Growing Pains

Ovid: 5-Minute Orthopaedic Consult

Editors: Frassica, Frank J.; Sponseller, Paul D.; Wilckens, John H.
Title: 5-Minute Orthopaedic Consult, 2nd Edition
> Table of Contents > Growing Pains

Growing Pains
Paul D. Sponseller MD
  • This poorly understood syndrome is
    characterized by a long history of lower extremity pains that usually
    occur at night and worsen after active days.
  • Pain:
    • Resolves completely each time it occurs
    • Occurs predominantly in the lower extremities
    • Occurs in 1 or both legs with random frequency
  • No objective physical findings are seen.
  • Synonyms: Leg aches; Night pains
  • Very common
  • An estimated 15–36% of children complain of these pains at some time (1).
  • Occurs in children 3–10 years old (1)
  • Slightly more common in girls than in boys
Risk Factors
High activity levels in normal young children
  • The condition is believed to be secondary to stretch or fatigue of muscle.
  • Support for this theory:
    • The fact that bones grow primarily when they are unloaded
    • The beneficial response that many children have to a stretching program (2,3)
Signs and Symptoms
  • Signs:
    • Nonspecific for this condition
    • No localized tenderness
    • No limp
    • Full ROM
  • Symptoms:
    • Pains occur after periods of activity, most often at night.
    • Pains come and go spontaneously.
    • Pains most often are bilateral, vague, and poorly localized.
    • Symptoms are often of long, though intermittent, duration, a feature that helps to rule out more serious causes.
Physical Exam
  • Usually, with a careful history and physical examination, one can rule out more serious causes and define a typical picture.
  • The child should be observed while
    walking into the office, especially before the child knows that the
    examiner is watching; there should not be any stiffness or limp.
  • The lower extremities should be palpated systematically for tenderness; growing pains do not manifest tenderness.
  • The ROM of the hips, knees, and ankles should be checked.
    • The hips, in particular, should show no stiffness or guarding on gentle rolling (the “roll test”).
    • ROM should be full and symmetric.
  • If the history is not typical:
    • Complete blood count and ESR may be done.
    • An appropriate workup tailored to the possibilities listed in the differential diagnosis should then be undertaken.
  • Bone scans and plain radiographs may help to define the site of pain if the history is not typical.
  • However, these tests are not needed in most cases.
Differential Diagnosis
  • Perthes disease
  • Chronic or subacute osteomyelitis
  • Leukemia
  • Sickle cell anemia
  • Juvenile rheumatoid arthritis
  • Lyme disease
  • OSD (older child)
  • Restless leg syndrome (4)
General Measures
  • If the diagnosis of growing pains fits the history, reassuring the parent and child is the 1st step.
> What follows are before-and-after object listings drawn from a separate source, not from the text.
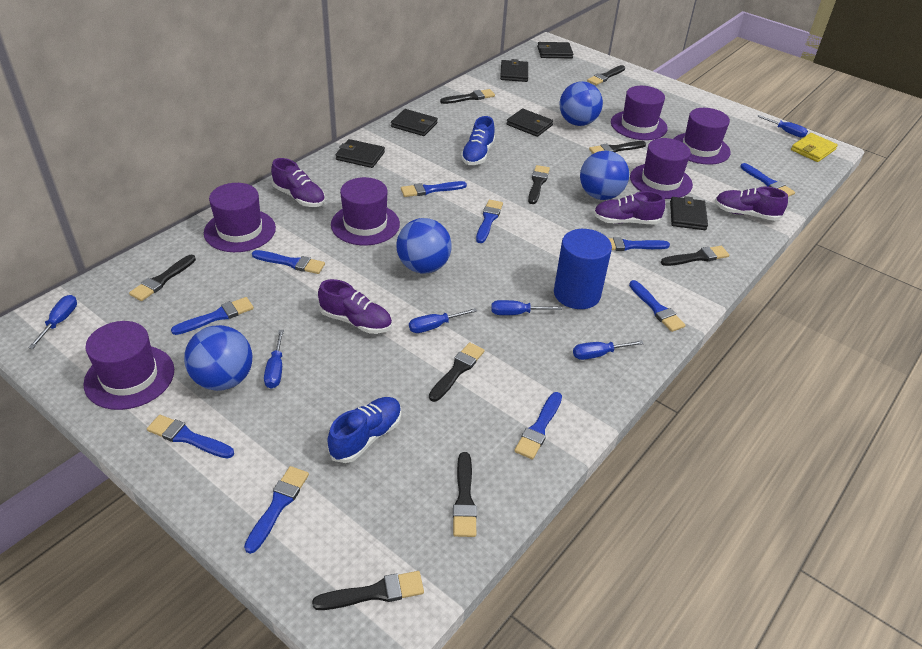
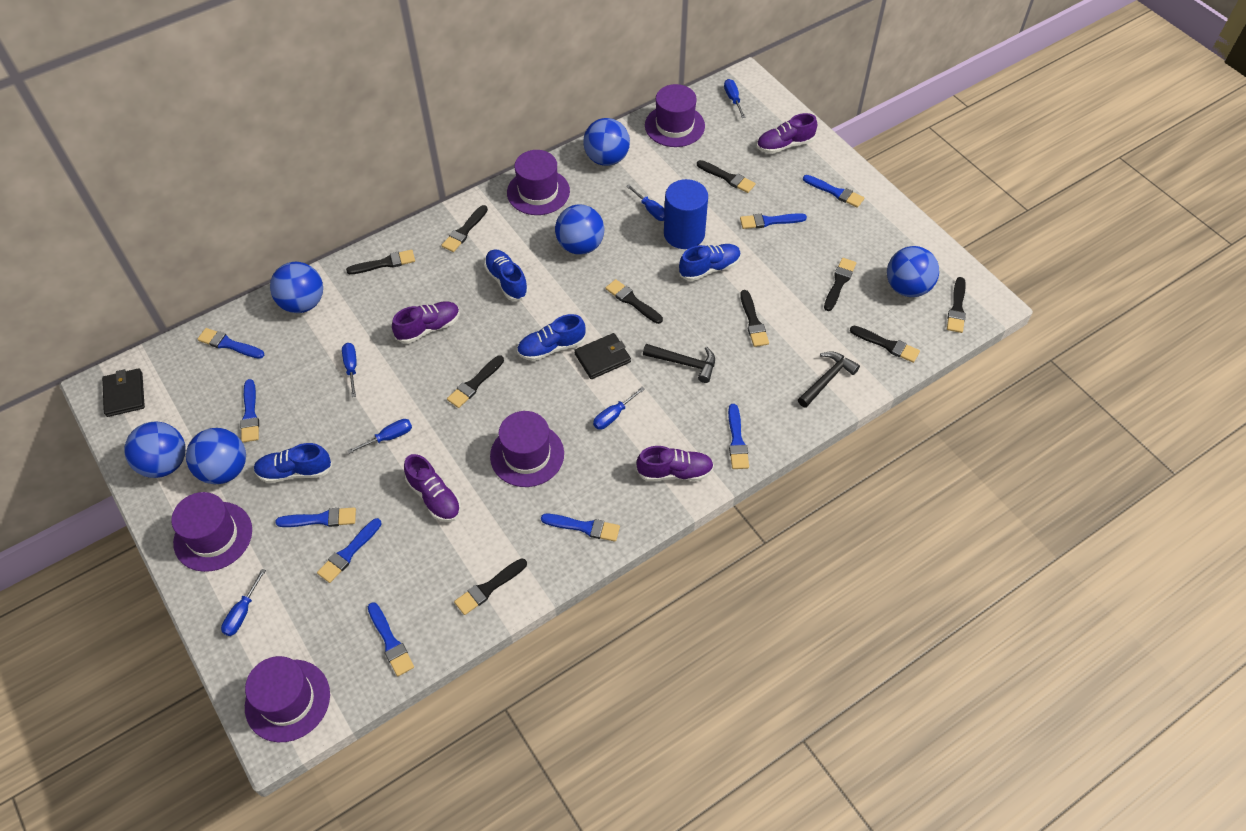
black brush: 9 -> 10
black hammer: 0 -> 2
black wallet: 6 -> 2
blue ball: 4 -> 6
blue brush: 10 -> 9
blue shoe: 2 -> 4
purple hat: 6 -> 5
yellow wallet: 1 -> 0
  • A program of stretching for the
    hamstrings, quadriceps, and calf muscles at night before bed has been
    shown to decrease the number of complaints, perhaps by mechanical means
    or by virtue of increased parent–child interaction.
  • Activity levels may need to be modified to bring symptoms into a tolerable range.


Special Therapy
Physical Therapy
The stretching program described under “General Measures” may be guided by parents and does not require a trained therapist.
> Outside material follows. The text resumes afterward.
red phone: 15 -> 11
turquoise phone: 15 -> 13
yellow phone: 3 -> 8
Analgesics may be used periodically, but not continuously.
Spontaneous resolution is the rule as the patient matures.
Patient Monitoring
  • Several successive office visits may be needed to show the character of the pain or to determine the direction of the workup.
  • The stretching program is maintained, and the activity level is adjusted as needed.
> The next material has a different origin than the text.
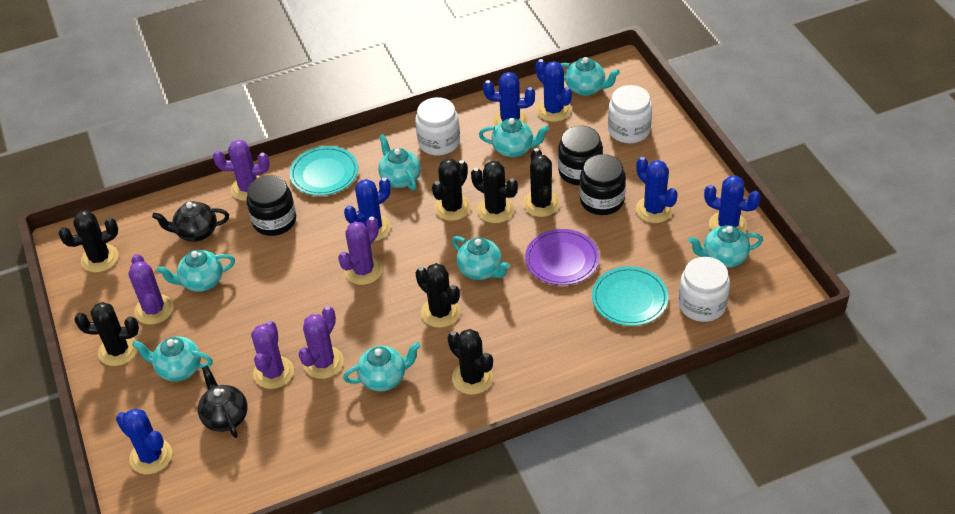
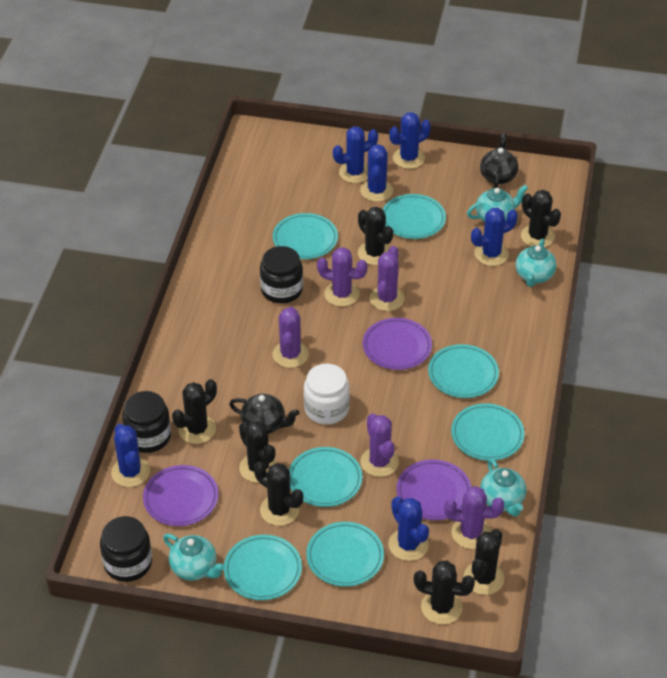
purple plate: 1 -> 3
turquoise plate: 2 -> 7
turquoise teapot: 8 -> 4
white jar: 3 -> 1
1. Evans AM, Scutter SD. Prevalence of “growing pains” in young children. J Pediatr 2004;145:255–258.
2. Baxter MP, Dulberg C. “Growing pains” in childhood—a proposal for treatment. J Pediatr Orthop 1988;8:402–406.
3. Noonan
KJ, Farnum CE, Leiferman EM, et al. Growing pains: are they due to
increased growth during recumbency AS documented in a lamb model? J Pediatr Orthop 2004;24:726–731.
4. Rajaram SS, Walters AS, England SJ, et al. Some children with growing pains may actually have restless legs syndrome. Sleep 2004;27:767–773.
729.5 Growing pains
Patient Teaching
  • Describe the nature of the process.
  • Instruct in stretching exercises.
  • Offer to see the patient any time the symptoms change.
Q: Is growing pains a real condition?
Although the pathogenetic mechanism is lacking, most specialists agree
that a constellation of symptoms, with a history of spontaneous
resolution, is seen frequently by pediatricians and orthopaedic
surgeons everywhere.
Q: Is physical therapy necessary?
A: It is better to maximize parent–child interaction by stretching.